B. UNE RÉVISION NÉCESSAIRE DU TITRE XV DE LA CONSTITUTION

1. La révision constitutionnelle, préalable à la ratification et à la mise en application d'un traité contraire à la Constitution

Comme l'a réaffirmé le Conseil constitutionnel dans ses décisions n° 2004-505 DC du 19 novembre 2004 sur le traité établissant une Constitution pour l'Europe et n° 2007-560 du 20 décembre 2007 sur le traité de Lisbonne, la Constitution française est au sommet de l'ordre juridique interne.

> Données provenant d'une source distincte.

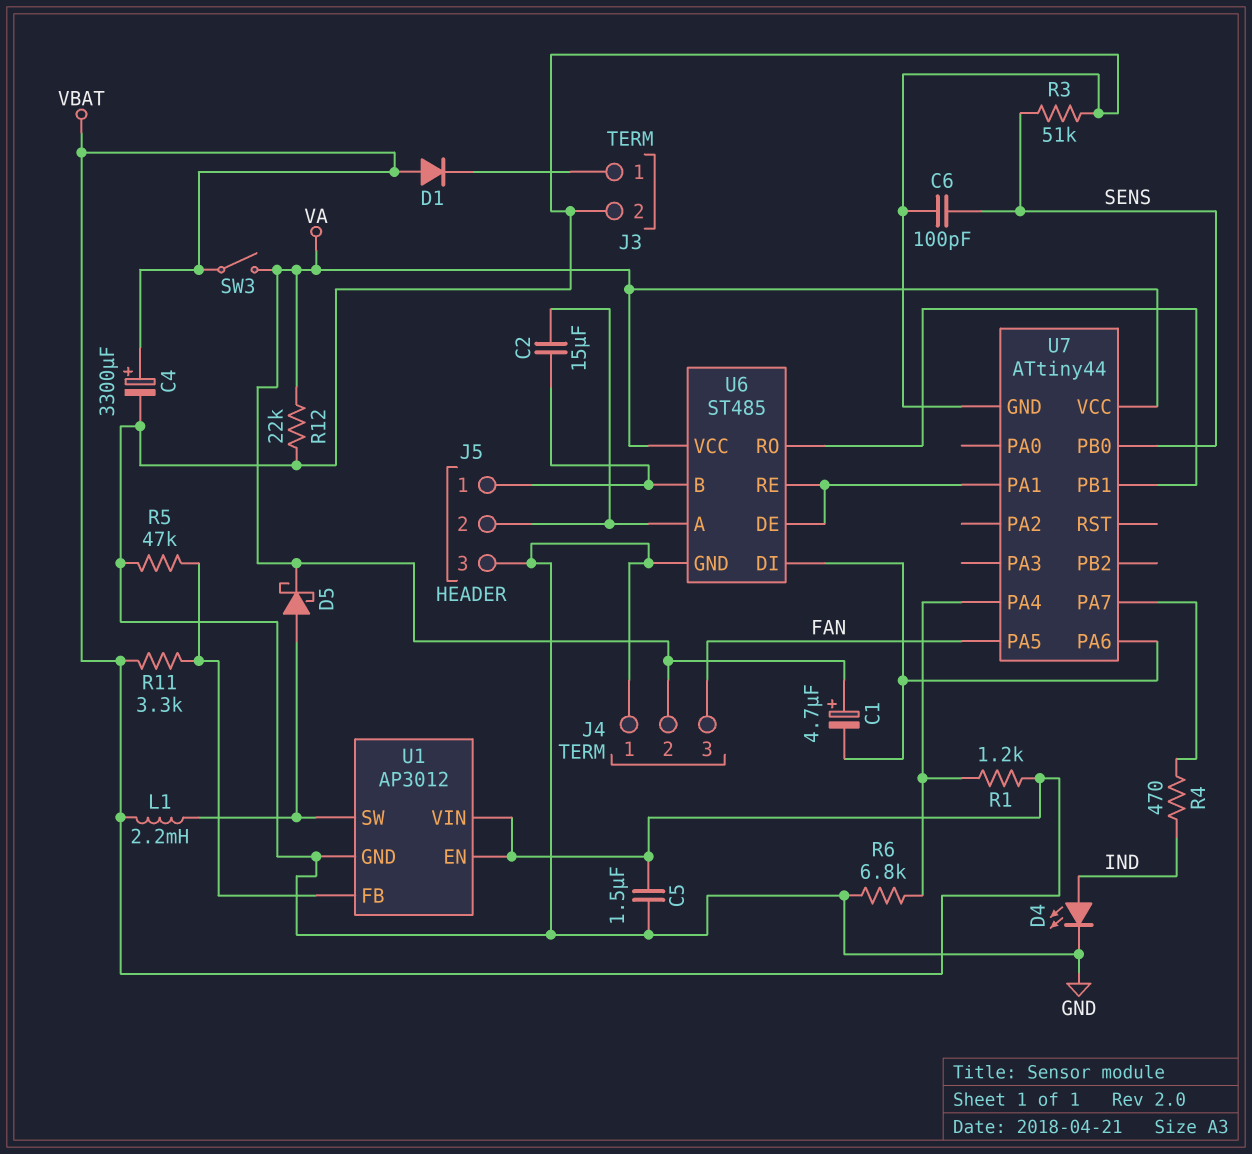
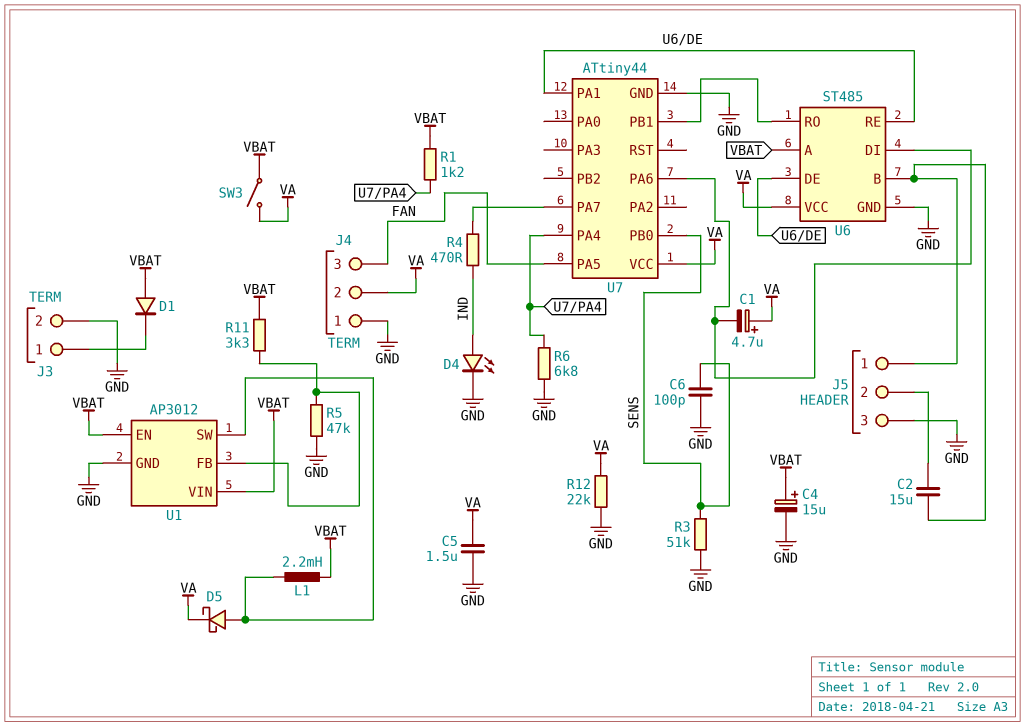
C4: 3300uF (plus VBAT, minus GND) -> 15uF (plus VBAT, minus GND)
C5: 1.5uF (GND, VBAT) -> 1.5uF (GND, VA)
U6 pin A: J5/2 -> VBAT

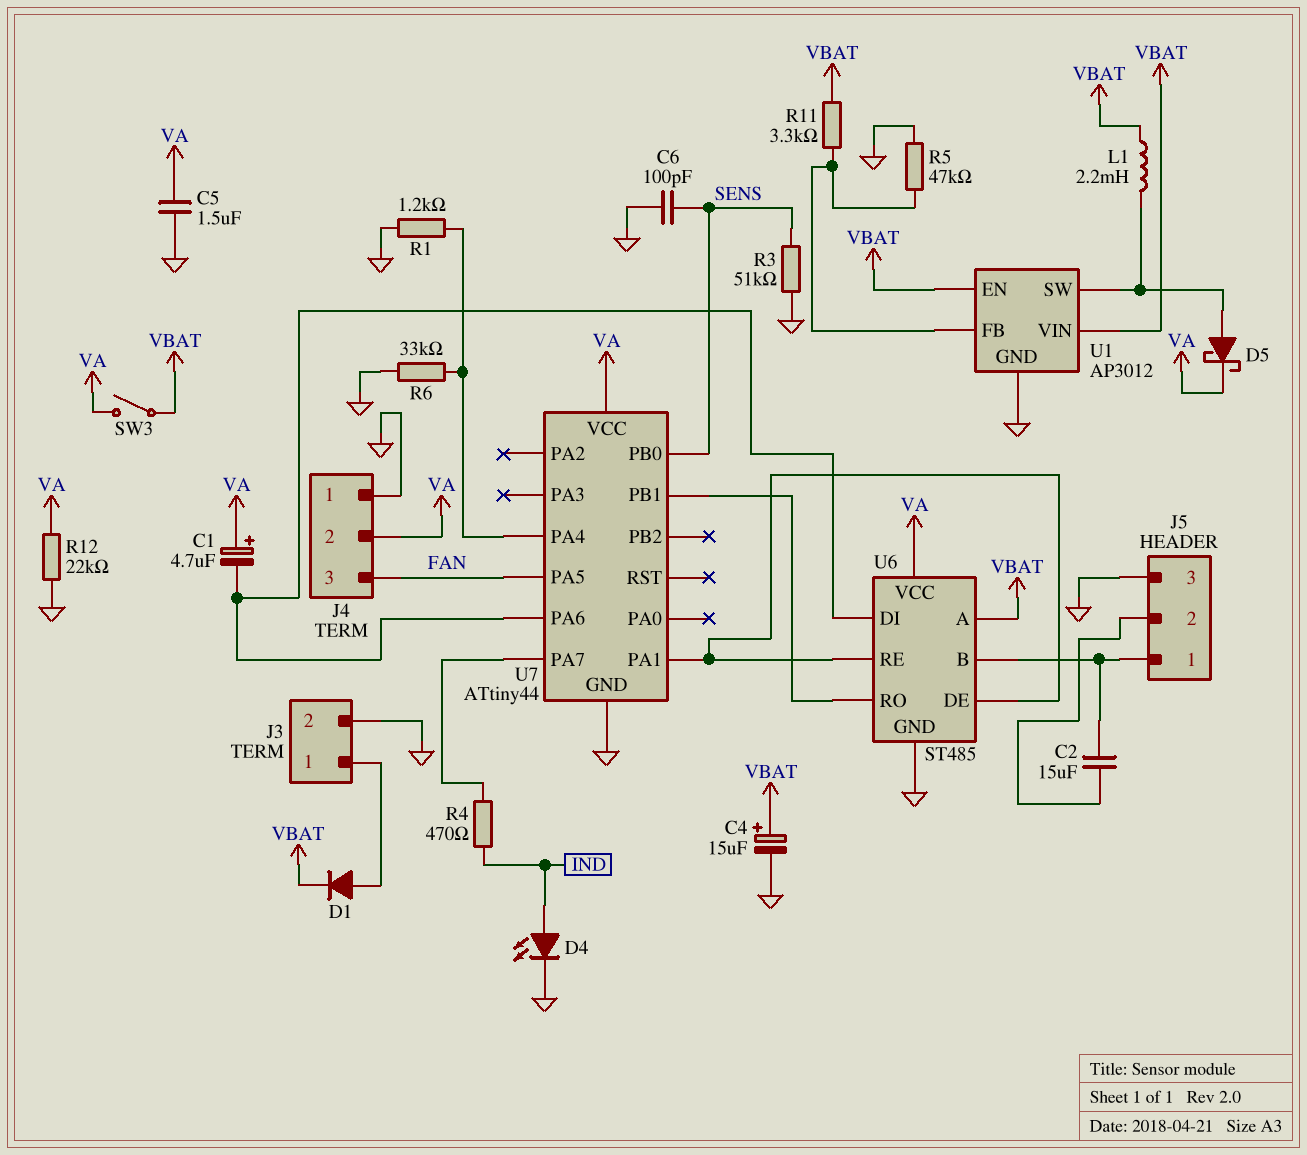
D1: diode (A VBAT, K J3/1) -> diode (A J3/1, K VBAT)
R1: 1.2k (U7/PA4, VBAT) -> 1.2k (GND, U7/PA4)
R6: 6.8k (GND, U7/PA4) -> 33k (GND, U7/PA4)

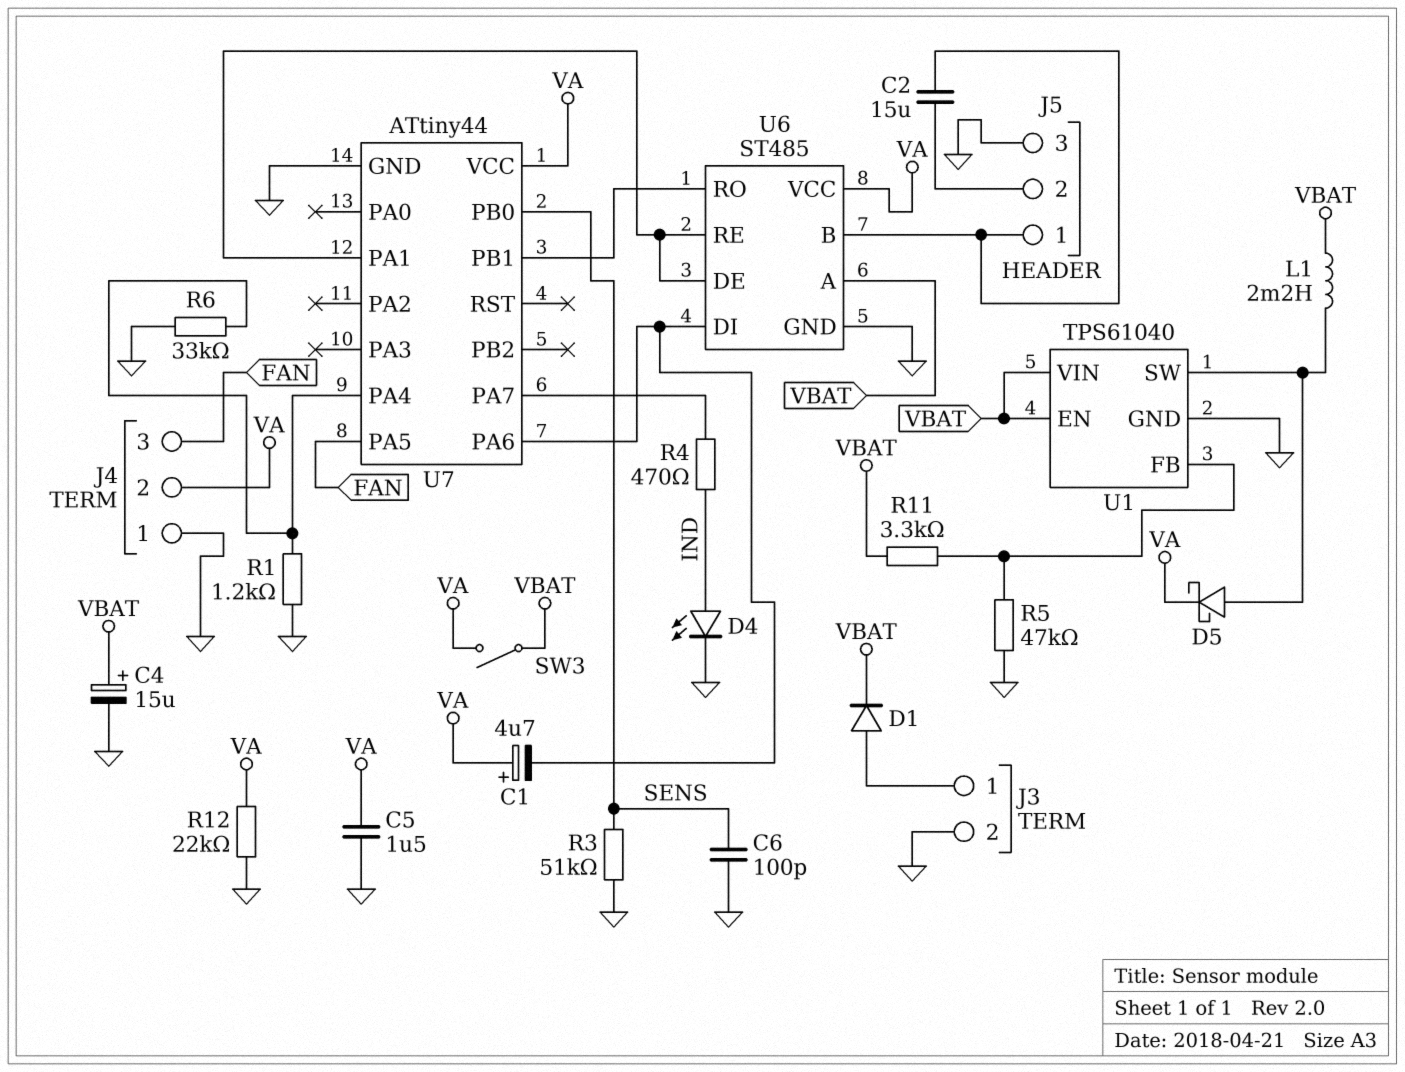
U1: AP3012 -> TPS61040

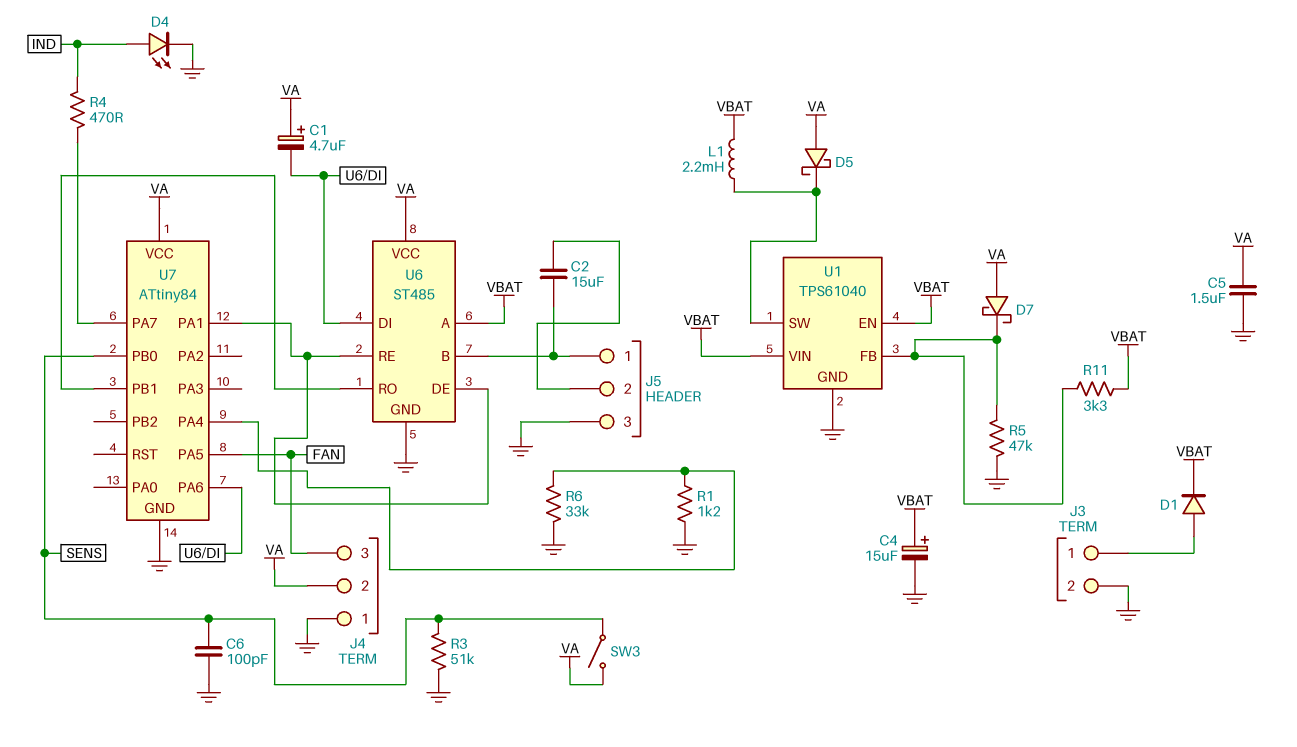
D5: schottky (A U1/SW, K VA) -> schottky (A VA, K U1/SW)
D7: none -> schottky (A VA, K U1/FB)
R12: 22k (GND, VA) -> none
SW3: switch (VA, VBAT) -> switch (SENS, VA)
U7: ATtiny44 -> ATtiny84

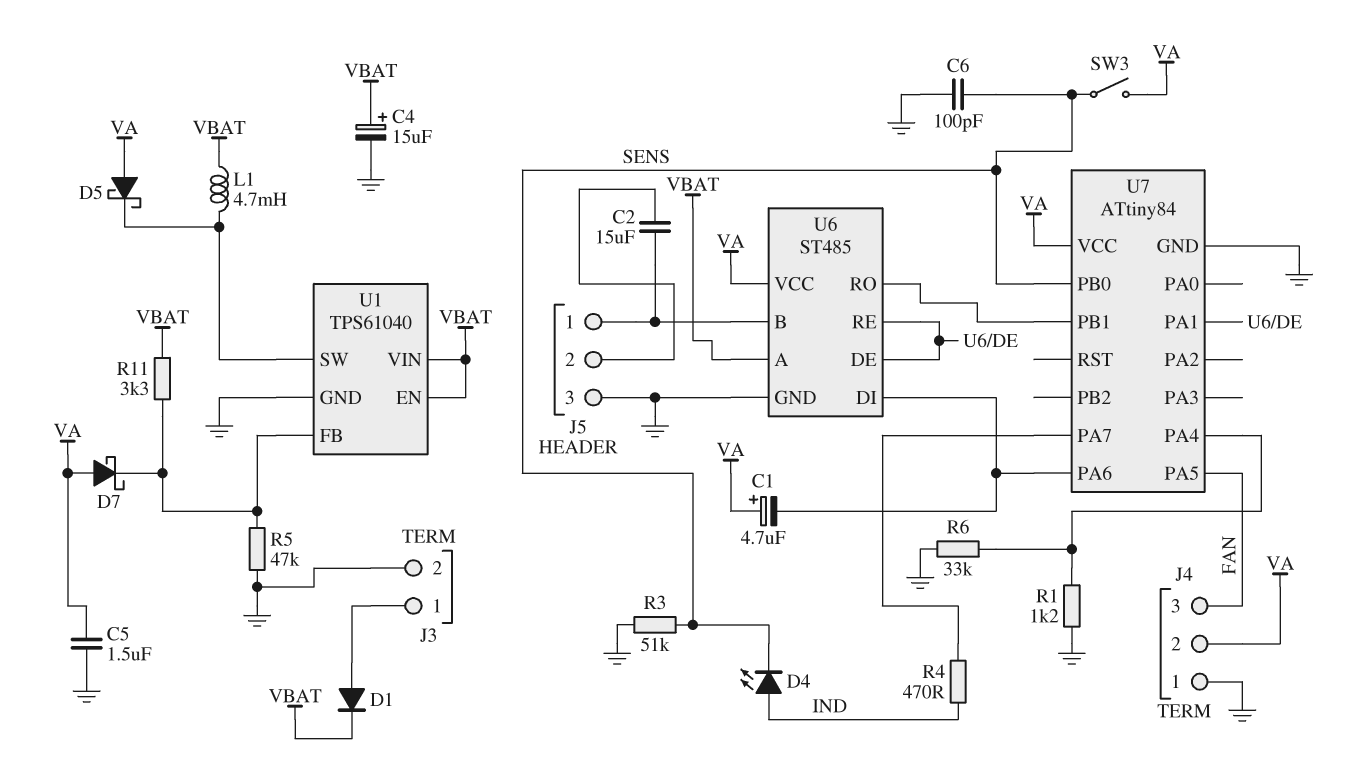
D4: LED (A IND, K GND) -> LED (A IND, K SENS)
L1: 2.2mH (U1/SW, VBAT) -> 4.7mH (U1/SW, VBAT)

Si ce principe n'empêche pas la reconnaissance de l'existence d'un ordre juridique communautaire intégré à l'ordre juridique interne et distinct de l'ordre juridique international, le Conseil constitutionnel ayant d'ailleurs admis que l'article 88-1 de la Constitution conférait un fondement constitutionnel au principe de primauté du droit communautaire 10 ( * ) , il n'en reste pas moins que la ratification de traités européens suppose encore et toujours leur conformité à la Constitution.

Ce principe est si fortement établi que les commentaires aux Cahiers du Conseil constitutionnel 11 ( * ) consécutifs à la décision du 19 novembre 2004 précitée précisent que « la révision de la Constitution française ne pourrait à elle seule parvenir à conférer valeur supra-constitutionnelle à la « Constitution pour l'Europe » établie par le traité, car le constituant national ne peut hisser aucun droit au-dessus de celui qu'il proclame ».

En cas de non-conformité, la révision constitutionnelle permet de conserver à la Constitution sa place au sommet de l'ordre juridique interne.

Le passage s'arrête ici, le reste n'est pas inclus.